In that spirit, I present the first Big East expansion worry-o-meter. This is a list of which schools should be most nervous about the possible changing landscape. Programs are listed in order of least to most worried.

1. Rutgers: It's almost impossible to find a Big Ten expansion proposal that doesn't include Rutgers. The Scarlet Knight may not bring the best overall athletic program or a history of great football success. But they have the best geography, and the Big Ten seems infatuated with the possibility of gaining a foothold in the New York City market. And the Big Ten likes that Rutgers is a state flagship university.

2. Pittsburgh: Pitt doesn't bring a new market for the Big Ten. Yet that league appears to love the Panthers' academics and the strength of their overall sports program. Pitt figures to get invited in most scenarios that involve multiple teams.

3. Syracuse: If the Big Ten doesn't want Rutgers, it can always opt for Syracuse to try to invade New York. Or it could grab both to ensure that state's attention. Add in great academics and tradition, and Syracuse is a top candidate.

4. Connecticut: Unlike the first three schools on this list, UConn is not a member of the Association of American Universities, which may be a sticking point for the Big Ten. But word on the street is that Jim Delany really likes Connecticut. The Huskies have top-notch facilities, tremendous success in both men's and women's basketball and an improving football program. Their proximity to both New York City and Boston helps, too.

5. West Virginia: There's almost a zero percent chance that the Big Ten invites West Virginia. The Mountaineers are in a small state that doesn't bring much to the Big Ten Network, and they're not an AAU member. But the Mountaineers rank just below the leading contenders because whatever happens, they're going to be OK. The football and other sports programs are too good and have too much of a loyal, rabid fan base not to end up fine, even if that means getting gobbled up by the ACC or SEC.

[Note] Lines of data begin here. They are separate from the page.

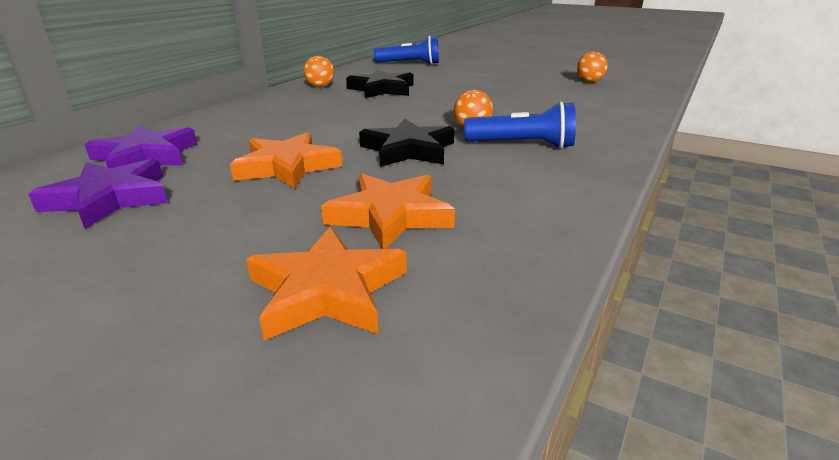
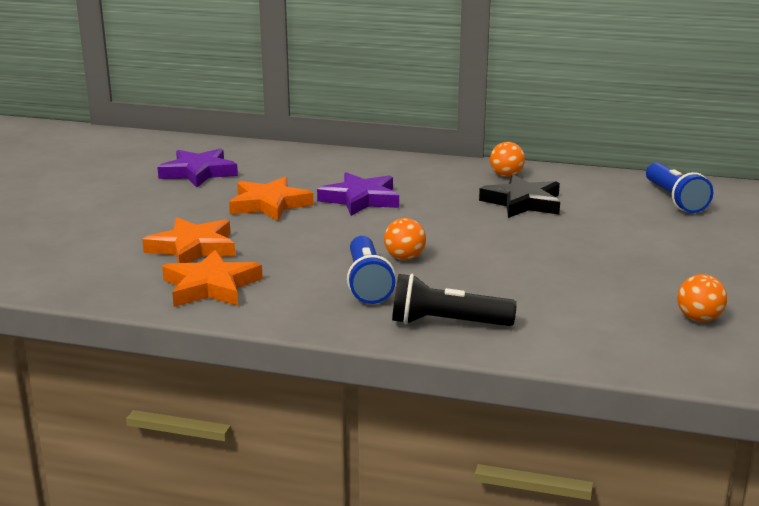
camera: 75 degrees right, 5 degrees down
(146, 156) = (271, 162): purple star -> purple star (361, 199)
(327, 291) = (98, 245): orange star -> orange star (211, 286)
(408, 150) = (327, 238): black star -> none
(601, 129) = (447, 323): none -> black flashlight

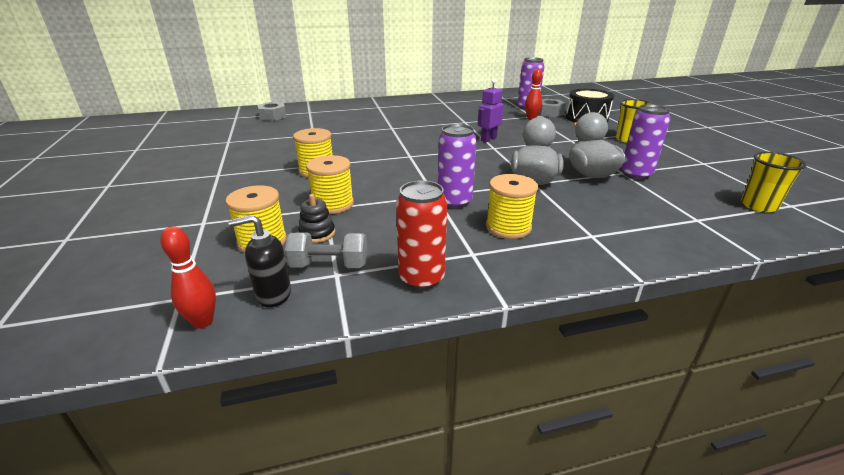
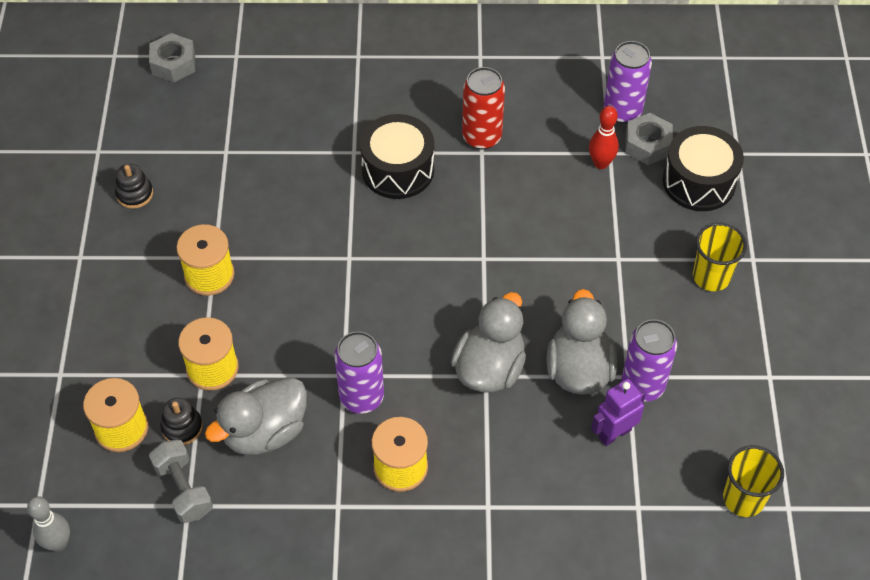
camera: 15 degrees right, 25 degrees up
(203, 322) = (58, 543): red bowling pin -> grey bowling pin
(255, 151) = (134, 194): none -> black stacking toy
(273, 295) = (122, 521): black soap dispenser -> none
(329, 265) = (184, 489): grey dumbbell -> grey dumbbell turned 45 degrees clockwise
(388, 226) = (265, 432): none -> grey duck
(421, 130) = (398, 169): none -> black drum
(421, 278) = (269, 533): red can -> red can (481, 137)
(488, 139) = (489, 227): purple robot -> purple robot (614, 433)

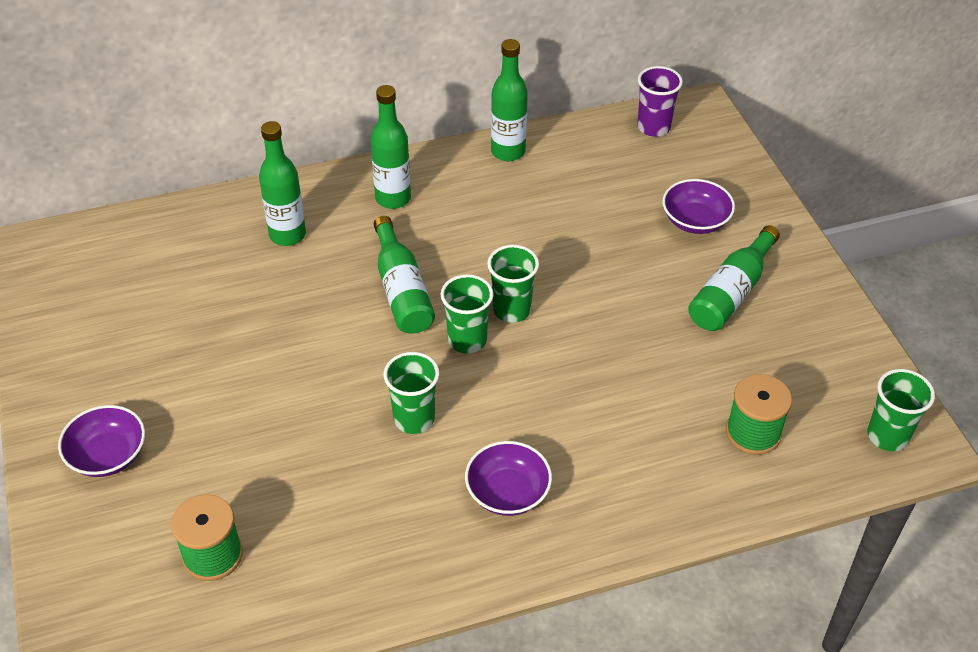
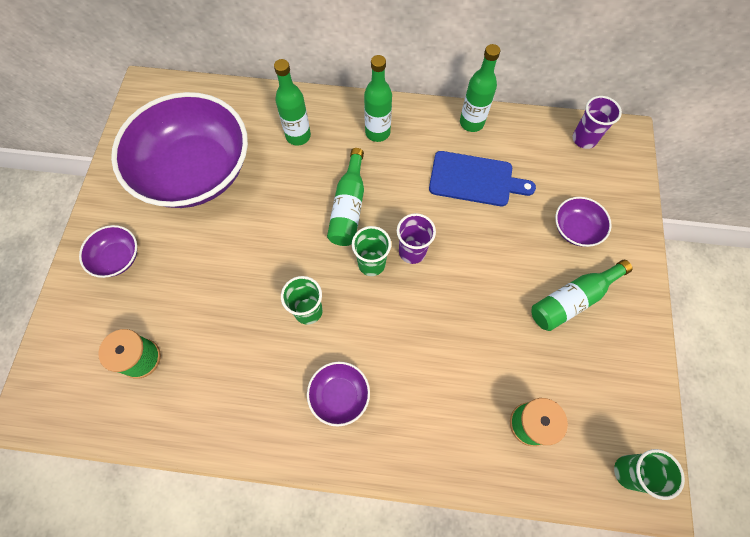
camera: 25 degrees right, 20 degrees up
(164, 319) = (195, 171): none -> purple bowl
(511, 310) = (412, 251): green cup -> purple cup
(546, 209) = (474, 179): none -> blue cutting board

6. Louisville: The Cardinals are in much the same boat as West Virginia. They're not going to the Big Ten -- it's just not a fit academically -- but they have the top revenue-generating basketball program in the country and a slew of other successful sports teams. They might face some initial problems if the Big East blows up, but eventually a BCS league would scoop them up.

7. South Florida: On the one hand, the Bulls have a huge and growing alumni base, are located in a major market and boast worlds of potential as a football program. On the other hand, their other sports programs haven't produced a lot to write home about, and the geography may work against them. Do Florida, Florida State and Miami really want another team in their state to join their league and compete for recruits/attention?

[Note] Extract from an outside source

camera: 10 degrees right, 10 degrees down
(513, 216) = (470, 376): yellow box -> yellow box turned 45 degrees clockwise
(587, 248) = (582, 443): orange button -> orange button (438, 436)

8. Cincinnati: Without a doubt, this is the team that needs to worry most about Big East destruction. The Bearcats just don't seem like a natural fit with the ACC or SEC. They've got a small stadium and a struggling overall athletic program saddled by debt. The one thing they have going for them is recent major success in football. That's something they need to keep going to stay relevant for what the future may hold.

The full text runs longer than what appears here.